By keeping us focused on ourselves and our individual happiness, DWYL distracts us from the working conditions of others while validating our own choices and relieving us from obligations to all who labor, whether or not they love it. It is the secret handshake of the privileged and a worldview that disguises its elitism as noble self-betterment. According to this way of thinking, labor is not something one does for compensation, but an act of self-love. If profit doesn’t happen to follow, it is because the worker’s passion and determination were insufficient. Its real achievement is making workers believe their labor serves the self and not the marketplace.

I agree that DWYL is not a valid policy prescription. If we could magically sort everyone so that they could earn a living wage pursuing the activity that they love most, we would not have a functioning society, much less a functioning economy. So we have to accept the reality that for many people, perhaps the large majority of people, a job is just a job.

Given that, we need labor policy that does not assume that work is its own reward. Work week regulations, paid vacations, parental leave, and other policies are all intended to provide respite to workers from exploitative employers. Minimum wage laws put some floor on how much you must pay workers, regardless of how much they love their jobs.

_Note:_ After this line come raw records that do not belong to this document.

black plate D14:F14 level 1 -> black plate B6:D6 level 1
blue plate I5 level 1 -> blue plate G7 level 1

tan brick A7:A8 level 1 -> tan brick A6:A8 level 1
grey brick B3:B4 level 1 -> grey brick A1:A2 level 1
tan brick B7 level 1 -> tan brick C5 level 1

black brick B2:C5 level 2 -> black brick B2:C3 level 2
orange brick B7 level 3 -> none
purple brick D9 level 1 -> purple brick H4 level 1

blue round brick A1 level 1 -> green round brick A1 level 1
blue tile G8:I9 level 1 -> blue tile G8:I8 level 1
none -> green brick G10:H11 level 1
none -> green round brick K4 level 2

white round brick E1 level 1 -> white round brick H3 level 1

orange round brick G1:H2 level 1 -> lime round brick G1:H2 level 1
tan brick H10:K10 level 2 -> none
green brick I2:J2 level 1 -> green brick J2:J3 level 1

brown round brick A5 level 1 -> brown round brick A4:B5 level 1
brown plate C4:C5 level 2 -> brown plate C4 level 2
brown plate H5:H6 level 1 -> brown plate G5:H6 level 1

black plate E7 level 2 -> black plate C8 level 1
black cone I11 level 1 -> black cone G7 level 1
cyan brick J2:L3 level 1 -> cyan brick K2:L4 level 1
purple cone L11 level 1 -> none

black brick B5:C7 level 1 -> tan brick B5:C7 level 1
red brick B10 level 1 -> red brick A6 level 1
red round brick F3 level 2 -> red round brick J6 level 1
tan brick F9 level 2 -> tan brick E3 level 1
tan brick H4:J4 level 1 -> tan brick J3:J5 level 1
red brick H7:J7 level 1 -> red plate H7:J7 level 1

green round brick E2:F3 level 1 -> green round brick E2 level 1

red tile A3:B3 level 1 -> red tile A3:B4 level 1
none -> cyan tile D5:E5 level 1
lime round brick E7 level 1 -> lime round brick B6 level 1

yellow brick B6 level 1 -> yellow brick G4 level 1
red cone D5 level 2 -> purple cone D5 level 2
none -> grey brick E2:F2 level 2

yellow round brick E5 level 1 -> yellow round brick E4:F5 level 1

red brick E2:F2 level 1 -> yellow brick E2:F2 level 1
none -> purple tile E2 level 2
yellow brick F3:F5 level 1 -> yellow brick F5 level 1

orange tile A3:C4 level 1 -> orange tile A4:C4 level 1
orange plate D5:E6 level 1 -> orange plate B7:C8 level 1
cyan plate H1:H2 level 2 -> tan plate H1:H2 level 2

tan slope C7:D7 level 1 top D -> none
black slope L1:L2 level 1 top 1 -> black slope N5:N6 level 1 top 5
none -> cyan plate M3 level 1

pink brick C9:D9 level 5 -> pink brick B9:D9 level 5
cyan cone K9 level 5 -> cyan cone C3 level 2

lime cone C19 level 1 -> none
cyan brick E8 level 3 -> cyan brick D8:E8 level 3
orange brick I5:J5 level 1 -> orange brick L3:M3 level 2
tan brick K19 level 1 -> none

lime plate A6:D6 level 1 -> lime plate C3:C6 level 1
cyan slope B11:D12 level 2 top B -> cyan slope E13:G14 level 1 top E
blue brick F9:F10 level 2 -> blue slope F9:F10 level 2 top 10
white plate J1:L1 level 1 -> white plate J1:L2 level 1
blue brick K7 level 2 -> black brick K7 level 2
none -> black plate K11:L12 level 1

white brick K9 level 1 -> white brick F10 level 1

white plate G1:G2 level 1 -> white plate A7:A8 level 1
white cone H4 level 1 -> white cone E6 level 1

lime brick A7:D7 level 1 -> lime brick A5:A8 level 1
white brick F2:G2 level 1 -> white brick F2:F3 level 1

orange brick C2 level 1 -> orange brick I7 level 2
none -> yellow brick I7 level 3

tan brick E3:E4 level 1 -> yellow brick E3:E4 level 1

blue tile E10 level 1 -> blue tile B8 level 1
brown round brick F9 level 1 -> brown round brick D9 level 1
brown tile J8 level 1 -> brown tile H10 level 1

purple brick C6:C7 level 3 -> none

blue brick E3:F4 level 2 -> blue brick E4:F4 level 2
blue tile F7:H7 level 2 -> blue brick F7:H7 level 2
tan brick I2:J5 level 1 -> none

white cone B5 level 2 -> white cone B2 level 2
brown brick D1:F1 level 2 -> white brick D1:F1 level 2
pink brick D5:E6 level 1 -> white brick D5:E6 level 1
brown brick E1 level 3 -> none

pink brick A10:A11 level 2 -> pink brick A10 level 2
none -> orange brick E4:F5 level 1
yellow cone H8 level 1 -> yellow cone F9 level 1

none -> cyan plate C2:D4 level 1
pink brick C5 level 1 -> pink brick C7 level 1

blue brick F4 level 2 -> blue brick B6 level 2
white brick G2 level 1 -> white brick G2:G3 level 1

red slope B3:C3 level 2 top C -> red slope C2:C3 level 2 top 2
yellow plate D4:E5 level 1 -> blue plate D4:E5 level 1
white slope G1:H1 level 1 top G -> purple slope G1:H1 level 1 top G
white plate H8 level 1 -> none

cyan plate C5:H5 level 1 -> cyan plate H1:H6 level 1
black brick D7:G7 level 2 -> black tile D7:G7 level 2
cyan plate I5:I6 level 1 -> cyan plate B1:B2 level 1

For those of us who are managers, it’s important not to exploit the fact that some people love their jobs and will work all the time if you let them. It’s important for people to keep a healthy schedule and take their vacation time, even if they would prefer not to. Not only is overwork unsustainable, but it creates a dynamic in which people who would prefer to maintain something resembling a balanced life wind up working too much because they’re afraid to fall behind in a perceived competition with their less restrained coworkers.

An enthusiastic manager who works 70 hours a week sends a message to even the least enthused person that working lots of hours is expected. This oblivious manager may just assume that everyone on the team is happy to work those hours, given that they’re doing so without even being asked.

As a matter of government or corporate policy, we’ve got to take these factors into account.

However, if I am talking to an individual, rather than talking policy, my advice will always to be to do what you love (or, do what you can’t not do) if you can get away with it. We spend at least 2,000 hours a year at work. If it’s up to me, I’ll spend that time doing work that I enjoy. I want other people to do work they enjoy as well. To the extent that I have influence over who I work with, I seek out people who also find joy and fulfillment in their day to day work.

It seems to me that a discussion of labor policy is ideally suited to analysis from behind John Rawls’ veil of ignorance. We should think about these matters from the perspective of someone who has no idea whether they will like their job or hate it, or whether it may be at a desk or in a coal mine or tomato field. At the same time, when you’re looking for a job, try to find one you’ll enjoy and find fulfilling, and be thankful if you manage to do so. It’s not that common.